Weirs Crosswalk

Marie Bright, who lives in Weirs Beach Village on Route 3, gestures as she explains where area residents would like to see a crosswalk installed across the highway in front of the Cumberland Farms convenience store and gas station, in background. The state's assistant transportation commissioner viewed the site on Tuesday as part of tour led by state Rep. Charlie St. Clair to highlight transportation-related concerns. (Michael Mortensen/Laconia Daily Sun)

LACONIA — State highway officials are evaluating two possible locations for a crosswalk across Route 3 in Weirs Beach which residents have been pressing for in recent years.

Assistant Transportation Commission William Cass viewed the area Tuesday along the busy thoroughfare between Hilliard Road and Tower Street.

It was one of several stops Cass, accompanied by state Rep. Charlie St. Clair, made in the Laconia area to get a first-hand look at highway and other transportation-related concerns.

Residents living in Weirs Beach Village subdivision and the nearby Meredith Bridge condominiums petitioned last year to have a crosswalk put in so they would have a safe place to cross the highway.

“Drivers tend to slow down and stop if they see someone standing near a crosswalk,” St. Clair said, explaining that pedestrians crossing the highway now often feel like they are taking their lives in their hands.

Residents want the crosswalk placed in front of the Cumberland Farms convenience store and gas station, according to Marie Bright, a resident of Weirs Beach Village who collected about 100 signatures for the petition.

State DOT officials had said earlier they preferred that the crosswalk be placed one block south at the intersection of Route 3 and Hilliard Road.

St. Clair said Cass indicated he found “pros and cons” with both crosswalk locations.

To date the state has said that the city would have to pay to install the crosswalk and the associated signs and warning lights.

The state has told the city that if it installs the crosswalk it would be required to make it fully handicap accessible, and install flashing pedestrian warning beacons and street lights for some distance on either side of the crosswalk, according to City Manager Scott Myers, who estimated the cost would exceed $100,000.

“I would like to see the state come up with more funds for this,” said St. Clair, who serves on the House Transportation Committee. “This is a real public safety issue.”

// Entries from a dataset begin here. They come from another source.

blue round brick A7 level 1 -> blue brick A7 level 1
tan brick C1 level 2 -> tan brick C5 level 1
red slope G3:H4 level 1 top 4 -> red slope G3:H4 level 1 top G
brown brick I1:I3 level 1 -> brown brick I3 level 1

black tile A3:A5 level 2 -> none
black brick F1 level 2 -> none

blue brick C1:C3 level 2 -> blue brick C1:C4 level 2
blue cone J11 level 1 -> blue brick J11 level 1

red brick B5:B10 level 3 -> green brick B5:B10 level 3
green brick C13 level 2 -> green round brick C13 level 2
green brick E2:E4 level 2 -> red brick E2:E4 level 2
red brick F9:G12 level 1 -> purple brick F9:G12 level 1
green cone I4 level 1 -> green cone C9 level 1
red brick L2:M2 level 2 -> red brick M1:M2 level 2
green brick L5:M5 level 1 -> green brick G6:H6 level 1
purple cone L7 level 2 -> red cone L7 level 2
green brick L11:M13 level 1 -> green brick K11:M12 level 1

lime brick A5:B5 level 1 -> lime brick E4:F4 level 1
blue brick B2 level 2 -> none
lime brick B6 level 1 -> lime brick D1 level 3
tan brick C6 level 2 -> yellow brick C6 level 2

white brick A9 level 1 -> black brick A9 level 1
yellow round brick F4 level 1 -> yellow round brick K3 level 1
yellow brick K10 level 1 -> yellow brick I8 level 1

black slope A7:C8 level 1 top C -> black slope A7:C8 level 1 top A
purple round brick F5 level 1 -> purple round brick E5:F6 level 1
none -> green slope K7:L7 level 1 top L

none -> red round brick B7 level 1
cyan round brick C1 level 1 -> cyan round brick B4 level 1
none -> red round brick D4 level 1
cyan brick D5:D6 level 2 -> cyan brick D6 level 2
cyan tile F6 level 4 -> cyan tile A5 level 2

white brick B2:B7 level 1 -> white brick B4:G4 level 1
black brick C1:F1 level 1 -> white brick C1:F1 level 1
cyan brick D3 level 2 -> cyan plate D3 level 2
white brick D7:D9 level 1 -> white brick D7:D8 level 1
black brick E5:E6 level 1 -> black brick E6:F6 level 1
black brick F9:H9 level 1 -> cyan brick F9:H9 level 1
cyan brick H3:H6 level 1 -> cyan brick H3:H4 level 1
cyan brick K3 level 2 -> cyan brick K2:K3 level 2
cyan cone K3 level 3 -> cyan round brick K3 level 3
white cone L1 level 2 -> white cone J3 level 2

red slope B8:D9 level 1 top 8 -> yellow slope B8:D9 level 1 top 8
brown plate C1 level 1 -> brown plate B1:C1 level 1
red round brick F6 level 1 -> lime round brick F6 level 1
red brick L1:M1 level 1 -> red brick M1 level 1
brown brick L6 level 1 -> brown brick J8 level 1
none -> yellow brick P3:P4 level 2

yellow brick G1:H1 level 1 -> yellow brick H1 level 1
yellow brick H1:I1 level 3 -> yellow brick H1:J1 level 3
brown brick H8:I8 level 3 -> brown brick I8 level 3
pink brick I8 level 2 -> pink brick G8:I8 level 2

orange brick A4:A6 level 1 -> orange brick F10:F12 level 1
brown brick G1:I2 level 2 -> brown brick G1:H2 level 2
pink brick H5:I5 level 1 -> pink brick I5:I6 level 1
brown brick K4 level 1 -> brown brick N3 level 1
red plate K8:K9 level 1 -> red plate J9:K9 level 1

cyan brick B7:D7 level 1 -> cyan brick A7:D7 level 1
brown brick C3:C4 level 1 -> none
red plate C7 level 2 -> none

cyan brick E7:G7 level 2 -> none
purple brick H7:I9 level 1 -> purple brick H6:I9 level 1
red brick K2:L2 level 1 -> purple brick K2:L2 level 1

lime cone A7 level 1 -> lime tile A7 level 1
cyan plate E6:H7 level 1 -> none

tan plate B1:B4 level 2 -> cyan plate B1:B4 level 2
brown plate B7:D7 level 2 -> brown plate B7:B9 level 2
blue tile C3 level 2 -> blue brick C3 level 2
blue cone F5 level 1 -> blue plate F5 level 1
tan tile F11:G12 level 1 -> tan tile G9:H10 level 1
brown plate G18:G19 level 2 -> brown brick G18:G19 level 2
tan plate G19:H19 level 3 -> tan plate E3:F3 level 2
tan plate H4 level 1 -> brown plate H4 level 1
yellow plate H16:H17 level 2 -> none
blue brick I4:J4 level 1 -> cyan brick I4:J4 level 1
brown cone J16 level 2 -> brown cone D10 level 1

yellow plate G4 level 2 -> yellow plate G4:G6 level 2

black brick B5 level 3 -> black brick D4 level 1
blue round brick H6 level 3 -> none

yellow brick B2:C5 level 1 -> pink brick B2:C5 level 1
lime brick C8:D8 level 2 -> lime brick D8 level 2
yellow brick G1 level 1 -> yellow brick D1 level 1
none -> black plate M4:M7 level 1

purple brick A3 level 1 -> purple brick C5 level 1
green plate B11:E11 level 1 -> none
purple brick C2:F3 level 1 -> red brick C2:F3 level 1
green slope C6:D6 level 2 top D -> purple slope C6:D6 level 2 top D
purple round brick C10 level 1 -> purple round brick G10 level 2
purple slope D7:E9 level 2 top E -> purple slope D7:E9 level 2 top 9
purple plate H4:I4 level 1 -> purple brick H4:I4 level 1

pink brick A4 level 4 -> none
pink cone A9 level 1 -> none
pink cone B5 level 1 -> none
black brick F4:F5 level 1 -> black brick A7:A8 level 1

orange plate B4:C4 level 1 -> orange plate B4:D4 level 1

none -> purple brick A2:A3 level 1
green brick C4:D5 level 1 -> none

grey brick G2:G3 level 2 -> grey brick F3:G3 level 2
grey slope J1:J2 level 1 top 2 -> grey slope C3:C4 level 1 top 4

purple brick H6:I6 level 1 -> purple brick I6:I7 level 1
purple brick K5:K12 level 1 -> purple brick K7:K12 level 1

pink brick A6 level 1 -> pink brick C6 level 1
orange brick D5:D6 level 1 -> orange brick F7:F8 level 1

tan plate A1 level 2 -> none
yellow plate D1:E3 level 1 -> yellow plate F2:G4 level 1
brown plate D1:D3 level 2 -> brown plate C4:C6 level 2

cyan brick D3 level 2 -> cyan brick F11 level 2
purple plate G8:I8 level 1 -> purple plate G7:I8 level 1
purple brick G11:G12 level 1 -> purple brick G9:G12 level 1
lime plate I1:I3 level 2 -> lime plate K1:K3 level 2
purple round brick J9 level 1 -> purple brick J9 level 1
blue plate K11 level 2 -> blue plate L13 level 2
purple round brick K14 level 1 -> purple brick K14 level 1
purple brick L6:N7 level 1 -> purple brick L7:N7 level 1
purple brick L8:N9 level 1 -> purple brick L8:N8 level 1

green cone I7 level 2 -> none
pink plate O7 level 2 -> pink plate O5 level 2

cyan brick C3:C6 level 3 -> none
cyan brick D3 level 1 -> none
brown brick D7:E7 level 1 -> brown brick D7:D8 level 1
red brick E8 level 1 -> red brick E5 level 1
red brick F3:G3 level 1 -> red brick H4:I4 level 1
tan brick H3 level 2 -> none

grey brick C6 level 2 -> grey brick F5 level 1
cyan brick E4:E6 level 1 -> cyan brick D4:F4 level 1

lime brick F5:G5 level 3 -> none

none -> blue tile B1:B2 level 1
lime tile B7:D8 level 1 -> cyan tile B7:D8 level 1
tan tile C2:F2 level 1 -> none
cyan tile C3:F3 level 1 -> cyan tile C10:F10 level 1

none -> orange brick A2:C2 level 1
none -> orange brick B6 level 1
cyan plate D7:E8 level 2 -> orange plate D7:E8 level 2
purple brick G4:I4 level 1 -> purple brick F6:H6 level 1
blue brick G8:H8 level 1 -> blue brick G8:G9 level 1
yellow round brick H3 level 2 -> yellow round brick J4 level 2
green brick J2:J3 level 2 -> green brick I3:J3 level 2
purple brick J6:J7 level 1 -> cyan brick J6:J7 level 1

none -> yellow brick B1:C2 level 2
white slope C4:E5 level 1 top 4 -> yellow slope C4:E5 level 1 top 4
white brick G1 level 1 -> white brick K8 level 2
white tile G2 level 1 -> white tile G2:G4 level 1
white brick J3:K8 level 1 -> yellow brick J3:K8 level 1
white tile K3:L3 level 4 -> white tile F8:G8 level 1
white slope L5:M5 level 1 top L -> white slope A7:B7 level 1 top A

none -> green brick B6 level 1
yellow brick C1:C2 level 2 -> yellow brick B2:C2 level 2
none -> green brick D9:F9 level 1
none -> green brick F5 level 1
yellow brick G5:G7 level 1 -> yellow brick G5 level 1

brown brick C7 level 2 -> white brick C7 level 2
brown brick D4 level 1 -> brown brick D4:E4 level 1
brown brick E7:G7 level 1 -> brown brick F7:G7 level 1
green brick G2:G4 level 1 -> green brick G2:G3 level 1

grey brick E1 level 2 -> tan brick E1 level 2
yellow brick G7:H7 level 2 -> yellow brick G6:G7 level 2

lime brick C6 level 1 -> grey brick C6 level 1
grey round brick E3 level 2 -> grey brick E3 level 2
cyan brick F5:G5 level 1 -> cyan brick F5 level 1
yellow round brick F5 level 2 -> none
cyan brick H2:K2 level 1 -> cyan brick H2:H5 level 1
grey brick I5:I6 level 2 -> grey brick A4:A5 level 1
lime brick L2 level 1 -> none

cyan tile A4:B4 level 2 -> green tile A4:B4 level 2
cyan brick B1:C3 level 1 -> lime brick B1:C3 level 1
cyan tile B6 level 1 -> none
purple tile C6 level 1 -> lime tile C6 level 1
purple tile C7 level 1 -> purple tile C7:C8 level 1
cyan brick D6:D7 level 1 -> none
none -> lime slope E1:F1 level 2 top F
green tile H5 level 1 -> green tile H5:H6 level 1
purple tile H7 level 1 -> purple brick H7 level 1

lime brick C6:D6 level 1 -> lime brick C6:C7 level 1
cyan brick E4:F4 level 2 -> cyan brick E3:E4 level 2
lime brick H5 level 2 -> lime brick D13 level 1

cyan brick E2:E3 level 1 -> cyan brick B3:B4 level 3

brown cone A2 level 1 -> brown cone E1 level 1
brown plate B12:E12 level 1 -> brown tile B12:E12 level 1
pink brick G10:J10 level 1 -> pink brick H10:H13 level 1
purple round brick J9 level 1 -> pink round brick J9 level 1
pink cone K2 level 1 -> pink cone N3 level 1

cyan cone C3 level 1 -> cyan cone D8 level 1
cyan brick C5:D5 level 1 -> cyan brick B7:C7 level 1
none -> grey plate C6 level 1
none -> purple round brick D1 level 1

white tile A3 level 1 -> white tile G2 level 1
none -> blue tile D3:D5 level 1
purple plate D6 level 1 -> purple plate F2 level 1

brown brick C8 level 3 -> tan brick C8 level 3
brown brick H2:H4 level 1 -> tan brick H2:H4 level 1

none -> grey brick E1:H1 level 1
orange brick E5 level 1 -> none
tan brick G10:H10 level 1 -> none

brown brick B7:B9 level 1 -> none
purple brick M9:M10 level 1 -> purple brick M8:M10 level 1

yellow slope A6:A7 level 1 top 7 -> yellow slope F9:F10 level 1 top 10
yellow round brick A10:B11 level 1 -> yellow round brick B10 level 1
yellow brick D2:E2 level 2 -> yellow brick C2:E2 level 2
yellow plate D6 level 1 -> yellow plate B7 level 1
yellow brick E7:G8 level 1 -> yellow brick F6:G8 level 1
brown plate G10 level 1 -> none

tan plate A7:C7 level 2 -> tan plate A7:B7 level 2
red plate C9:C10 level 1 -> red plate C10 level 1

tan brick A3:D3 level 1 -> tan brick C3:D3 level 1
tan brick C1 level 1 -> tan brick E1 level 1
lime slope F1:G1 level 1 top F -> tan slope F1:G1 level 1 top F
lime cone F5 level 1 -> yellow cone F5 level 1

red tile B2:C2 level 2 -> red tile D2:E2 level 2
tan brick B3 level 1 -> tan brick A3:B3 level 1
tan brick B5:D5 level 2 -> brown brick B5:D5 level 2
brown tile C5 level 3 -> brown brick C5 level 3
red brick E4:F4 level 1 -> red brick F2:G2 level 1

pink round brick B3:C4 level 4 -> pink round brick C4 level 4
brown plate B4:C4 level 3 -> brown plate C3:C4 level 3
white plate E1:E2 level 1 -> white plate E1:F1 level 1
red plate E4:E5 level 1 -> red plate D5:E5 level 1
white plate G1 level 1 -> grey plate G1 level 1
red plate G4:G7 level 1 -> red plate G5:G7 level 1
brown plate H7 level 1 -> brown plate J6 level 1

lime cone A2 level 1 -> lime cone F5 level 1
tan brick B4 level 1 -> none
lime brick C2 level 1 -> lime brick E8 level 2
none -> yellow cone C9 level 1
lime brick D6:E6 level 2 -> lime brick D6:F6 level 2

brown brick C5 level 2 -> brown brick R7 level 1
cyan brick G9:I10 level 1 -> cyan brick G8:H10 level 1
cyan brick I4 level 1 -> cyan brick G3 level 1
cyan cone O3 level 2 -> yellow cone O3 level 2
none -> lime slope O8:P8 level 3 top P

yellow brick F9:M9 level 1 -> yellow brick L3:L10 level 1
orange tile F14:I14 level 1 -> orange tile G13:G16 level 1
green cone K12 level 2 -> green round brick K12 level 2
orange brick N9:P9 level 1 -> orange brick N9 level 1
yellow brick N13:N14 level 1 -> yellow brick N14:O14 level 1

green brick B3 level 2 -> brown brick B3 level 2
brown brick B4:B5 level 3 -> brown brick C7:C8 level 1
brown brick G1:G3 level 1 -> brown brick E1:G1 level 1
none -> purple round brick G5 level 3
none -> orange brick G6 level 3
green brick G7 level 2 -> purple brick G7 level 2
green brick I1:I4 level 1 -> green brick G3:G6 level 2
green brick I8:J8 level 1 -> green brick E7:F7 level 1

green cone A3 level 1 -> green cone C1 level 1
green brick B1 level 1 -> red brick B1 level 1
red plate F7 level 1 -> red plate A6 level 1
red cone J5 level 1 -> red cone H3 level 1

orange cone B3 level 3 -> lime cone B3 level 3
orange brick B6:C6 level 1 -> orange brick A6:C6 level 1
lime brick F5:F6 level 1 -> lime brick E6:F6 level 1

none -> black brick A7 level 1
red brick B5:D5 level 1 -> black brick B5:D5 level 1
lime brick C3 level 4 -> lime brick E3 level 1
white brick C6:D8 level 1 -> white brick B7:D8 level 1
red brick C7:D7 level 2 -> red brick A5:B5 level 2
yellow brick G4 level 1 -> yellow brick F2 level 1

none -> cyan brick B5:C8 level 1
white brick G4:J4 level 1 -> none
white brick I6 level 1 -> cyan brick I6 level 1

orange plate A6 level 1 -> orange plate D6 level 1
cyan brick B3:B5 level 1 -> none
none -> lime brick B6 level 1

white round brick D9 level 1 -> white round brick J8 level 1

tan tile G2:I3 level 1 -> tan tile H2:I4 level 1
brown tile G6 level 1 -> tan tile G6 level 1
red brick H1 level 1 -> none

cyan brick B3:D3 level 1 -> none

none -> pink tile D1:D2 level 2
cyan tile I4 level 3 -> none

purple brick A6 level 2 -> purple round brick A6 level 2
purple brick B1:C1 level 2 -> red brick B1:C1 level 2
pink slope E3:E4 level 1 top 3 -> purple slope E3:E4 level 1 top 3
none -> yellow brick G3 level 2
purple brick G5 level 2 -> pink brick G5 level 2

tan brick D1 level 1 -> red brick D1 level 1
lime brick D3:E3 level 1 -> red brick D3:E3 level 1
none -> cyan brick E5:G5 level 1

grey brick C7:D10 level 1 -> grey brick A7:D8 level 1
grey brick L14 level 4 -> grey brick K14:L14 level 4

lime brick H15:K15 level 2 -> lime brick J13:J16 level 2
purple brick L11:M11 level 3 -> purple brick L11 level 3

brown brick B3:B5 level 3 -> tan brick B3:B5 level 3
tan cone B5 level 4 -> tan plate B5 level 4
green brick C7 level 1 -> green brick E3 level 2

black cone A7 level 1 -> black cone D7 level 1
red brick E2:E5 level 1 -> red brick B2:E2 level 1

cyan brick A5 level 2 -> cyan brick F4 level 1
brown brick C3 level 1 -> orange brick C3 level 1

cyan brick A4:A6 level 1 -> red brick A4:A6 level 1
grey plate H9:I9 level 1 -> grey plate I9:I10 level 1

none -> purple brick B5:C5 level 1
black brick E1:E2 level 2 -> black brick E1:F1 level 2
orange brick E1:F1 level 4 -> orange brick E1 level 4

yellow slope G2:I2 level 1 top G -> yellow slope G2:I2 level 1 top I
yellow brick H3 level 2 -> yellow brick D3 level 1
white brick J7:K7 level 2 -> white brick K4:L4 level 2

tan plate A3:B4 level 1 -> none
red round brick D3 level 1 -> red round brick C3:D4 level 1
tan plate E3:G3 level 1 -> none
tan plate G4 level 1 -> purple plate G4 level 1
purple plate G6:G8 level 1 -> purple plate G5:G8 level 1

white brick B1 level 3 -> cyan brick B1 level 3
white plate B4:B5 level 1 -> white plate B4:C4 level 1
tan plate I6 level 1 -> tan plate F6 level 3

Laconia City Councilor Bruce Cheney, who St. Clair said has been very involved in the issue, participated in the on-site inspection.

While Cass made no commitments regarding the project, St. Clair said the assistant commissioner’s visit was beneficial.

“Just getting him up here to see things with his own eyes is a great victory,” St. Clair said of the two-hour-long tour. “It’s better than people looking over plans in a conference room down in Concord.”

St. Clair also gave Cass a first-hand look at concerns about certain business signs along the highway, safety concerns about the intersection of Parade Road (Route 106) and Roller Coaster Road in Laconia, and the need for rumble strips on Route 106 in Belmont.

St. Clair said three Weirs Beach businesses received notices from DOT that they needed to move their signs because they were inside the state right of way.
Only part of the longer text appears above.